STEP 1 Ask: Obtain Data: What Data Do We Have?
- Figure out what data you have to solve the problem. This data needs to be organized in a spreadsheet/table structure with a large amount of sample data related to the problem. Assuming your outcomes are equally likely, a rough rule of thumb is to have 10 examples per possible value per column. If you have less than one hundred examples overall, you may be better off analyzing the data manually.
STEP 2 Ask: Build the Right Question: What Do We Want?
- From your gathered data, build the question that you are trying to answer. It is a best practice to write a question like: Given <the columns/rows of data I have>, How do I predict <one of the columns I have>?
STEP 3 Act: Select the Proper ML Tool: How to Pick the Right Tool.
- The developer is a key player when it comes to picking the correct tool. First, examine the volume of data—specifically the number of columns and rows. If there are only two columns, one column will predict the other, which will become your typical X/Y coordinate chart and a simple linear or logistic regression might suffice. If there are more than two columns, more complex approaches should be considered, such as Decision Trees, Deep Neural Networks, or Support Vector Machines. In order to best “train” the tool, the more data available, the better.
STEP 4 Act: Get the Prediction Needed: Use the Tool, Review Results; Rinse, Repeat.
- To run the tool, you must take 70-80% of the data and use it to train the ML model. It will be used to calculate an answer. The developer needs to run 20-30% of the remaining data through the algorithm for testing purposes, to see if the results make sense and appear valid for data the model hasn’t seen.
STEP 5 Act: Communicate: Share the Results.
- Once the developer finishes refining the tool, gathering results, and testing them, they need to be shared with the team, especially the Subject Matter Experts (SMEs) for the business process you’re looking at. While reviewing the results, the team needs to make sure that the results make sense, are reasonable, and are of value.

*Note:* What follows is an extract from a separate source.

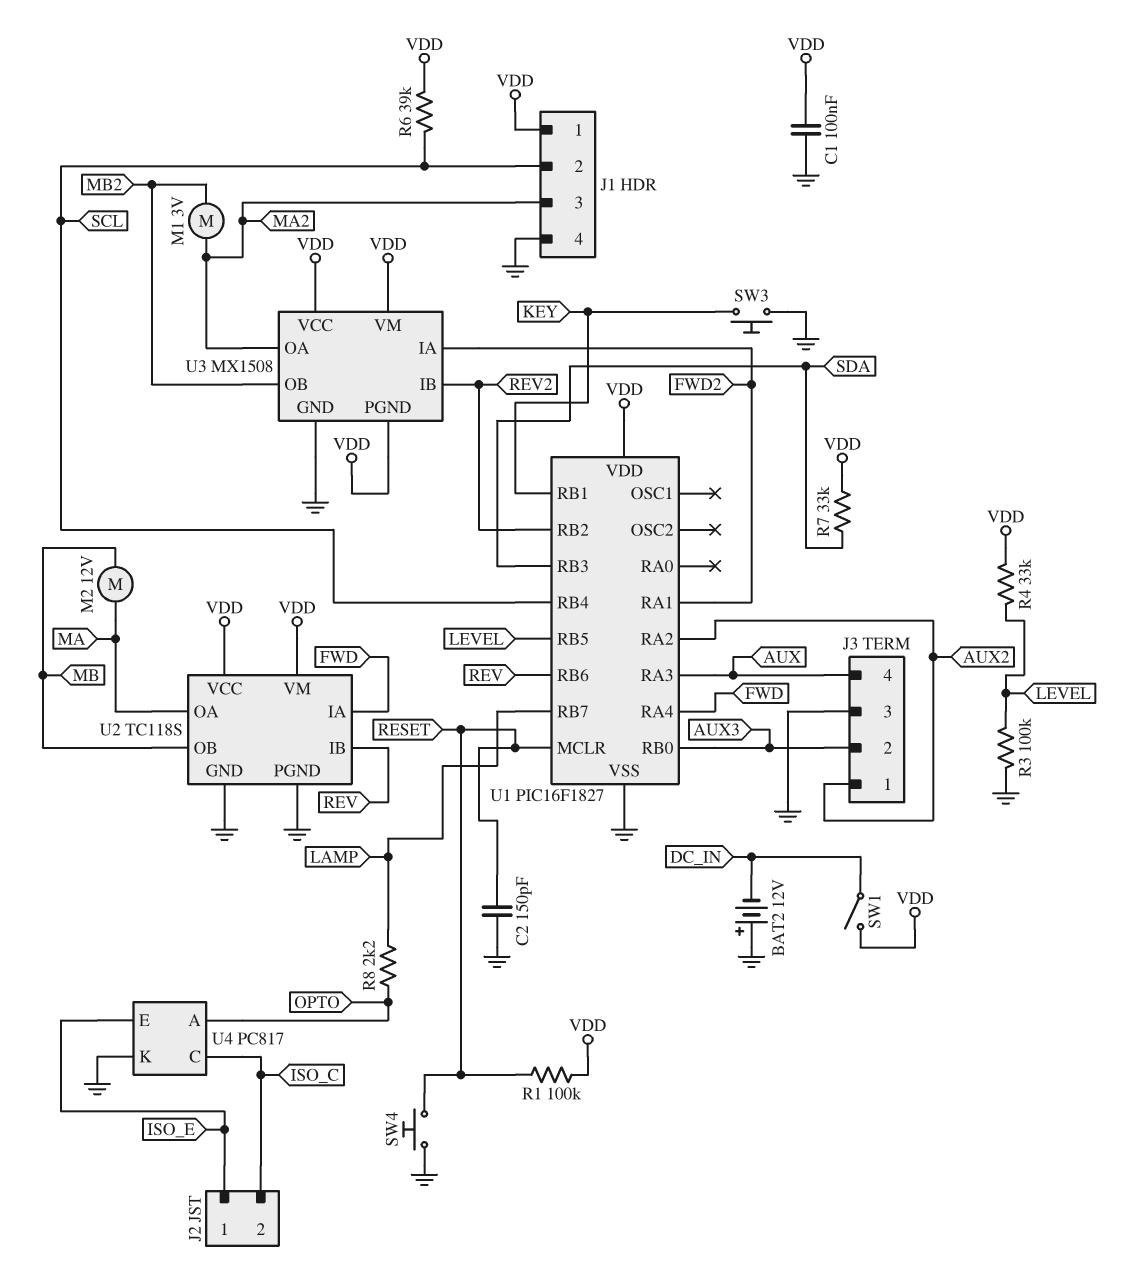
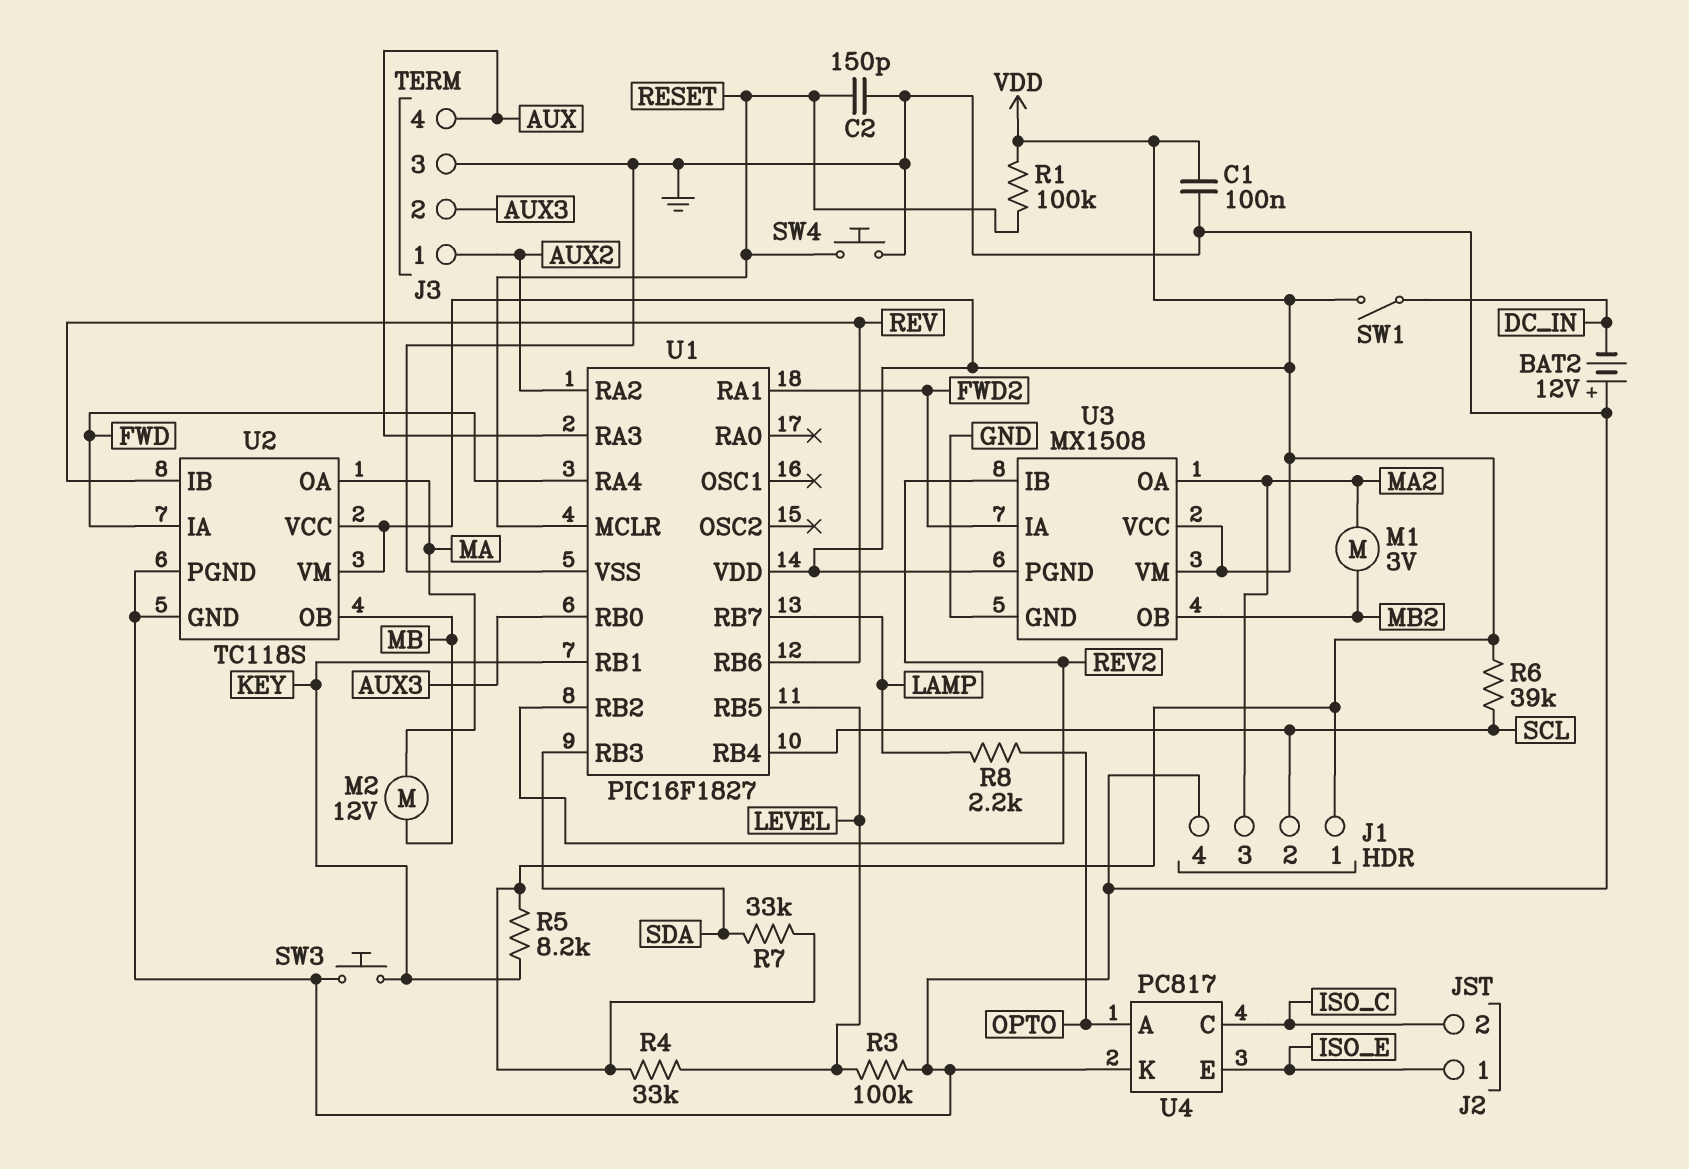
R5: none -> 8.2k (KEY, VDD)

Following this simple framework, CVP is able to train and test an ML model and get valuable results that answer desired questions formed from available data sets. It is critical that the business team that is familiar with the underlying problem is included when evaluating results and doing additional testing, or rework may be needed if the data results don’t match expectations. CVP is able to fully benefit from the capabilities of ML through this process and therefore avoid just getting involved with the “hype” of AI.